O Conselho de Ética e Decoro Parlamentar da Câmara dos Deputados decidiu, nesta terça-feira (25), não aplicar novas sanções ao deputado Gilvan da Federal (PL-ES), acusado de quebra de decoro por declarações ofensivas contra a ministra das Relações Institucionais, Gleisi Hoffmann. O parlamentar já havia cumprido uma suspensão de três meses e, segundo o relator Ricardo Ayres (Republicanos-TO), a penalidade anterior foi "proporcional e suficiente" para o caso.
A decisão foi tomada com base na Representação 1/25, que acusava Gilvan de comportamento "descortês e impolido". Apesar de confirmar a violação ao decoro parlamentar, Ayres recomendou o encerramento do processo sem a imposição de novas punições, justificando que a sanção anterior já cumpriu o papel disciplinar.
Tentativa de ampliar penalidade é rejeitada
Durante a reunião, o deputado Chico Alencar (Psol-RJ) propôs a aplicação de censura, seja verbal ou escrita, como forma de reprimenda adicional ao comportamento de Gilvan.

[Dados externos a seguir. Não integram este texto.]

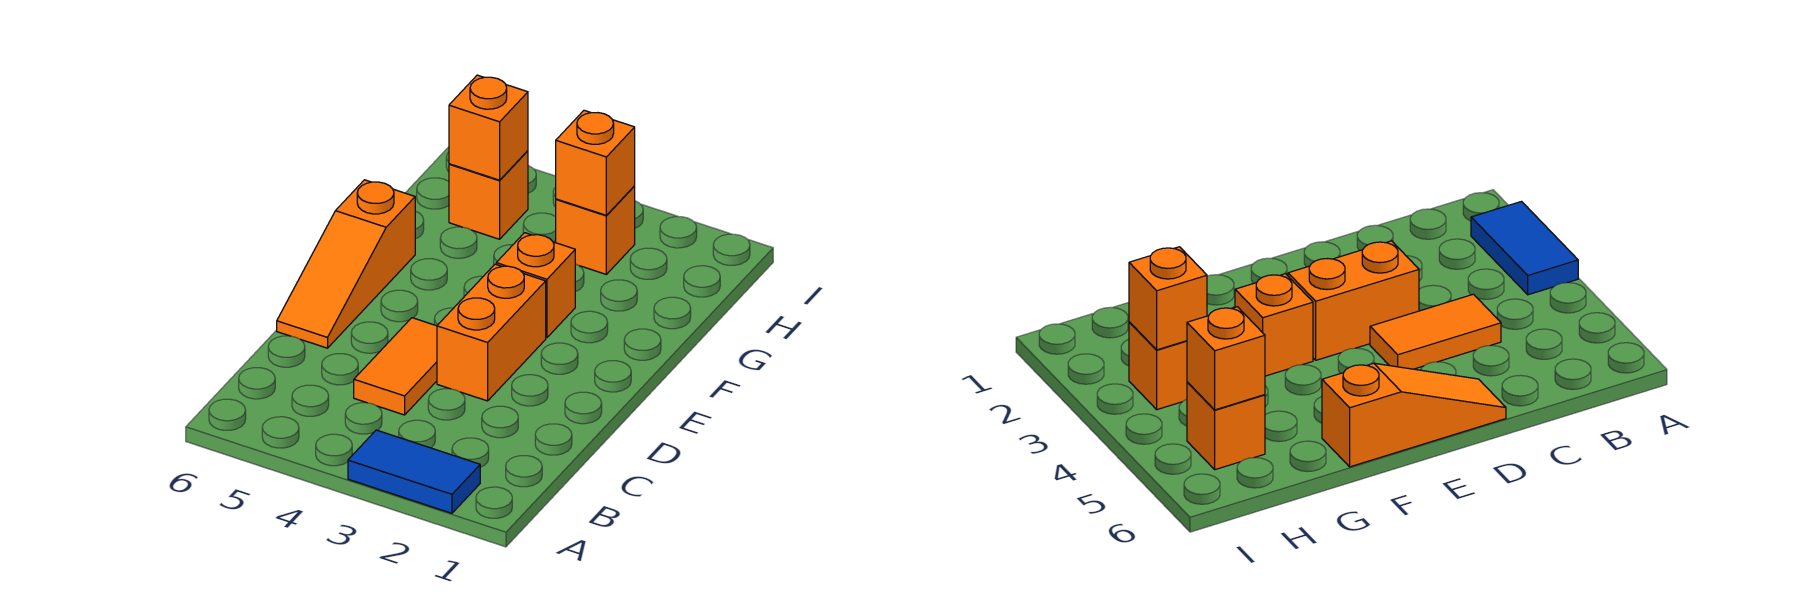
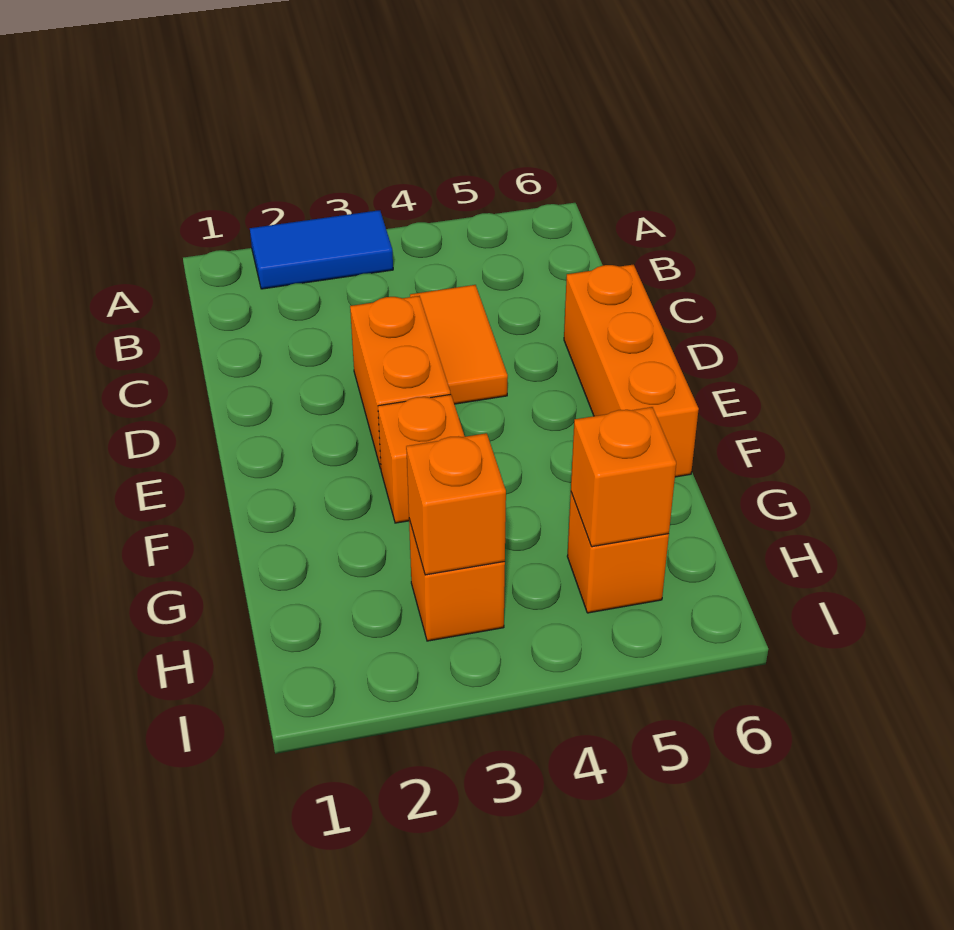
orange slope D6:F6 level 1 top F -> orange brick D6:F6 level 1

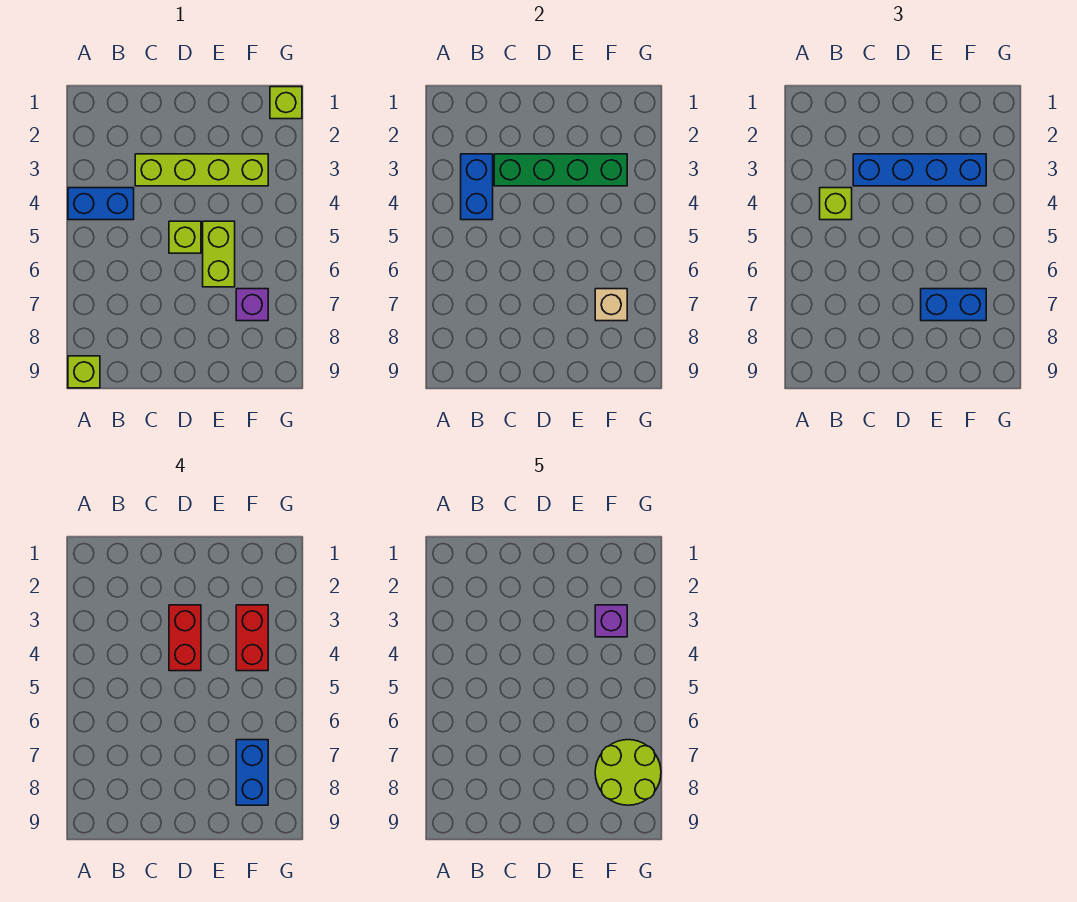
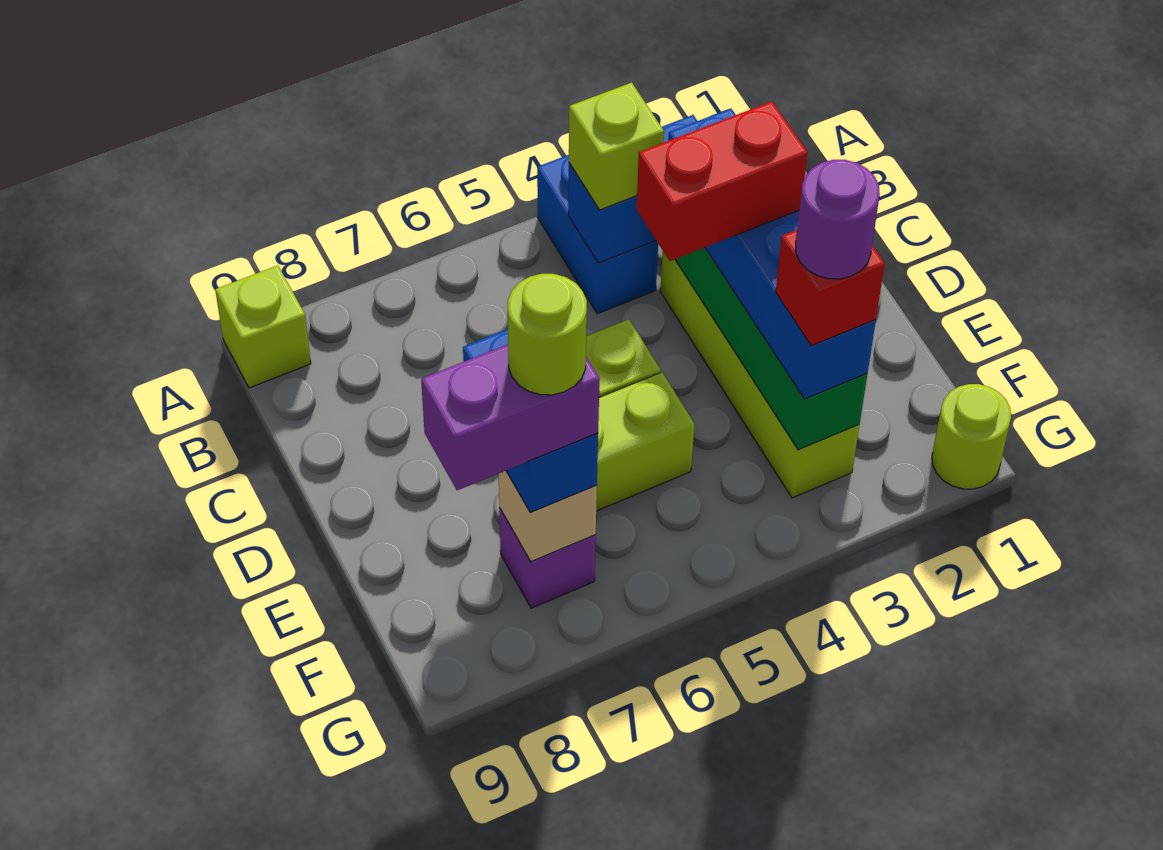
red brick F3:F4 level 4 -> red brick F3 level 4
purple brick F3 level 5 -> purple round brick F3 level 5
blue brick F7:F8 level 4 -> purple brick F7:F8 level 4
lime round brick F7:G8 level 5 -> lime round brick F7 level 5
lime brick G1 level 1 -> lime round brick G1 level 1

A sugestão foi rejeitada pela maioria dos integrantes do colegiado, que seguiram o parecer do relator.
"O relatório reconhece a quebra de decoro, mas entende que a suspensão já aplicada foi suficiente. Não há aqui um arquivamento puro e simples", explicou Ayres, reforçando que o processo não deve ser entendido como encerrado sem consequências.
O Conselho de Ética também decidiu pelo arquivamento de outra representação contra Gilvan da Federal, em que o Partido dos Trabalhadores o acusava de incitar a violência contra o presidente Luiz Inácio Lula da Silva em uma comissão parlamentar. A deputada Maria do Rosário (PT-RS) votou contra o arquivamento, mas a maioria acompanhou o parecer do relator.

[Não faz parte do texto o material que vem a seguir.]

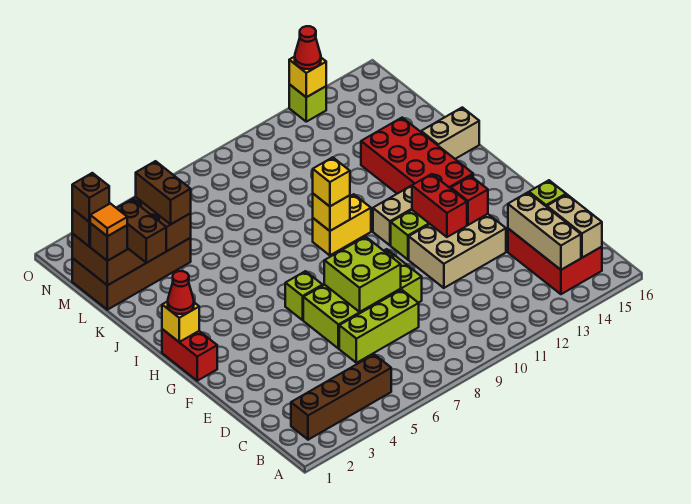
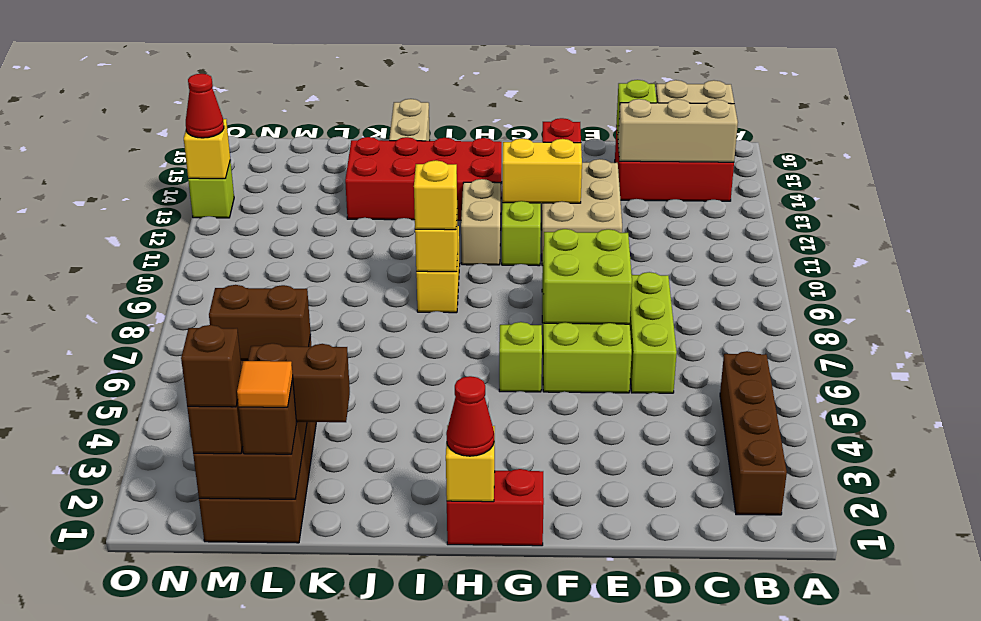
red brick F12:G12 level 2 -> yellow brick F12:G12 level 2

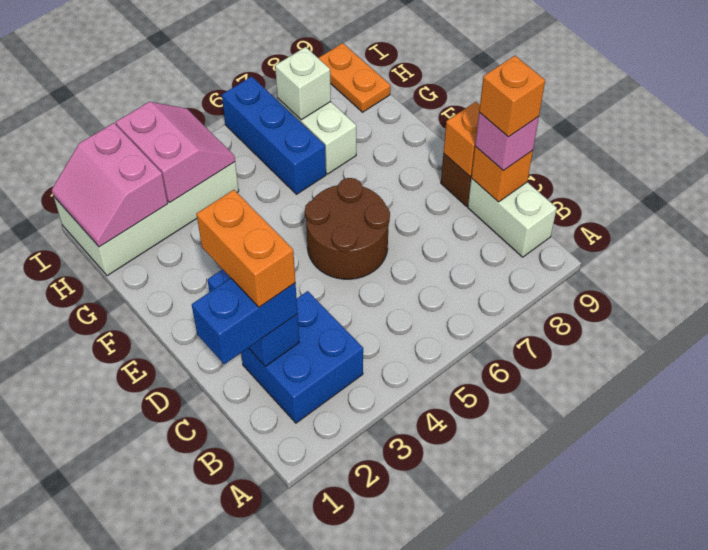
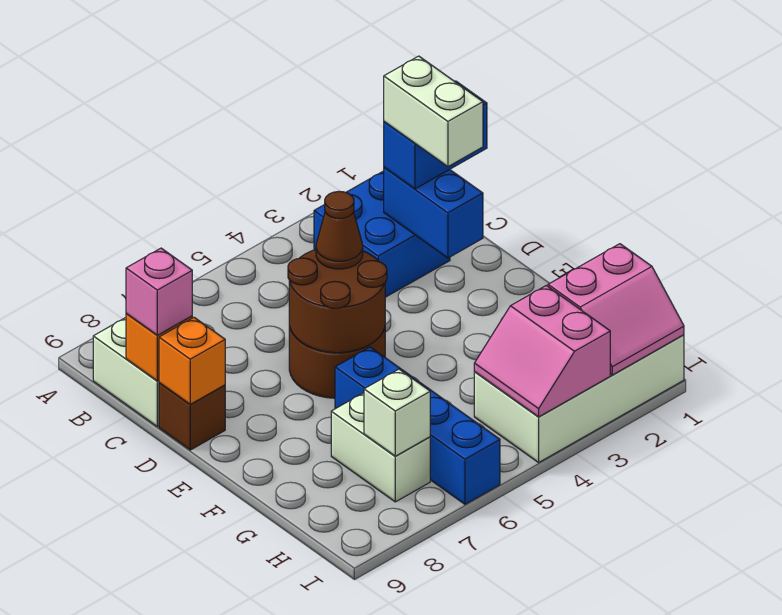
orange brick C2:D2 level 4 -> white brick C2:D2 level 4
orange brick C9 level 4 -> none
none -> brown round brick D5:E6 level 2
none -> brown cone D5 level 3
blue brick G6:I6 level 1 -> blue brick F6:I6 level 1
pink slope H1:I2 level 2 top 2 -> pink slope H1:I2 level 2 top H
orange plate H9:I9 level 1 -> none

Outras representações arquivadas
Além dos casos envolvendo Gilvan da Federal, o Conselho de Ética também decidiu pelo arquivamento de outras cinco representações que envolviam diferentes parlamentares. Veja o resumo de cada uma:
- REP 11/25 – Deputado Delegado Éder Mauro (PL-PA)

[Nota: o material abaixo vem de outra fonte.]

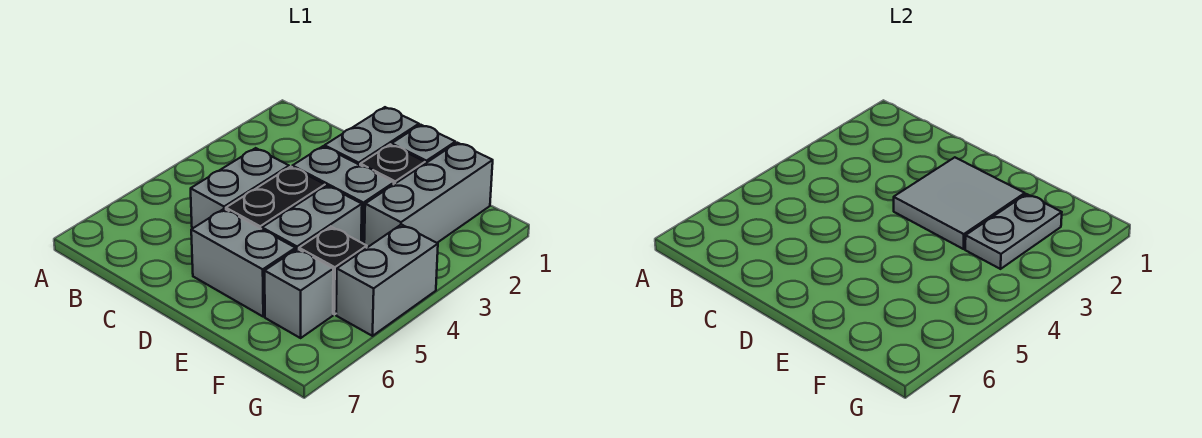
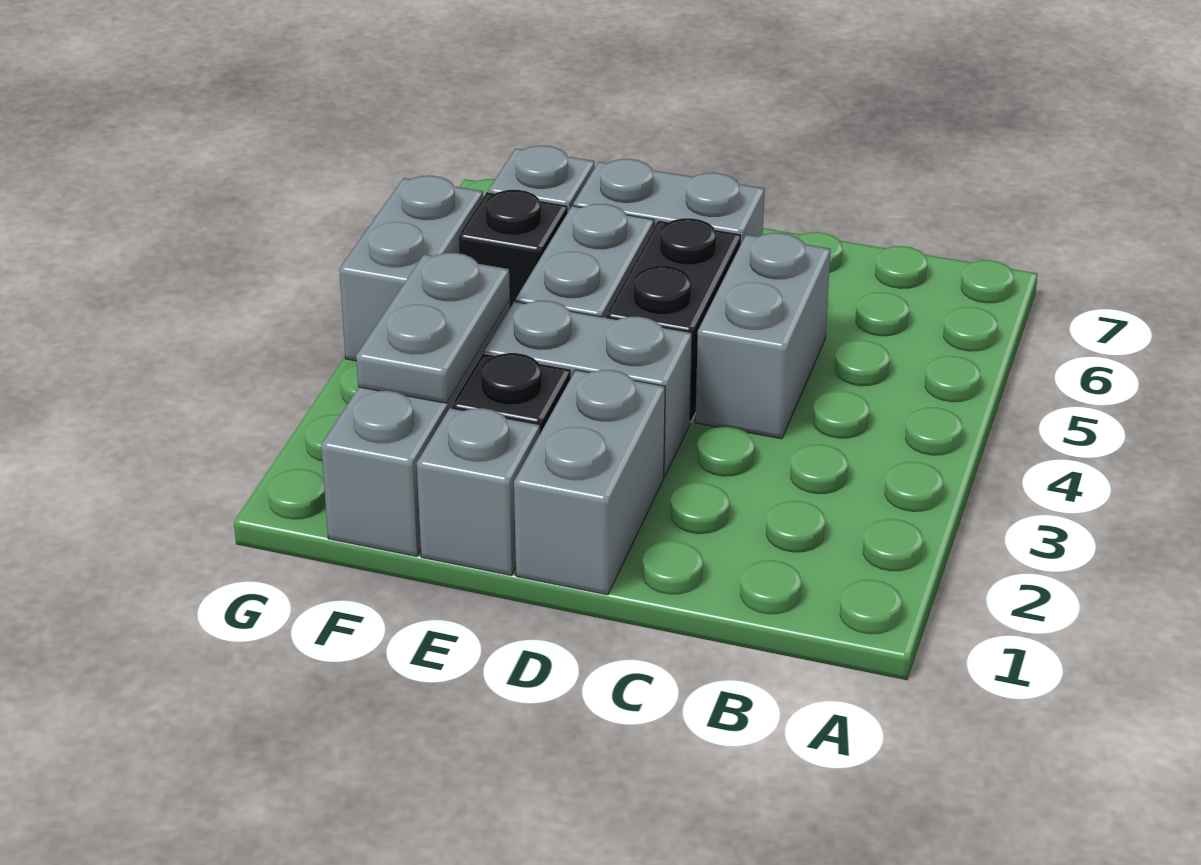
grey tile D2:E3 level 2 -> none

Representação apresentada pelo PT, que acusava o parlamentar de agressão física contra um cidadão durante reunião da Comissão de Direitos Humanos, em julho. O relator, deputado Albuquerque (Republicanos-RR), afirmou que Éder Mauro agiu em legítima defesa. O colegiado arquivou o caso por entender que não houve agressão.
- REP 21/25 – Deputado Kim Kataguiri (União-SP)
O Psol acusava o deputado de ataques racistas e preconceituosos à deputada Célia Xakriabá (Psol-MG) durante debate no Plenário sobre o PL do Licenciamento Ambiental. O relator, Rodrigo da Zaeli (PL-MT), recomendou o arquivamento, alegando ausência de provas de quebra de decoro.
- REP 23/25 – Deputada Célia Xakriabá (Psol-MG)
Acusada pelo PL de agressão física e de ter ferido o deputado Coronel Meira (PL-PE) com uma caneta durante a mesma sessão em que houve o embate com Kataguiri. O relator Josenildo (PDT-AP) entendeu que não havia comprovação suficiente dos fatos e recomendou o arquivamento.
- REP 20/25 – Deputado Sargento Fahur (PSD-PR)
Representação do Psol por suposta ameaça ao deputado Pastor Henrique Vieira (Psol-RJ) durante reunião da Comissão de Segurança Pública. O relator Fernando Rodolfo (PL-PE) afirmou que o comentário feito por Fahur não teve intenção dolosa e recomendou o arquivamento da denúncia.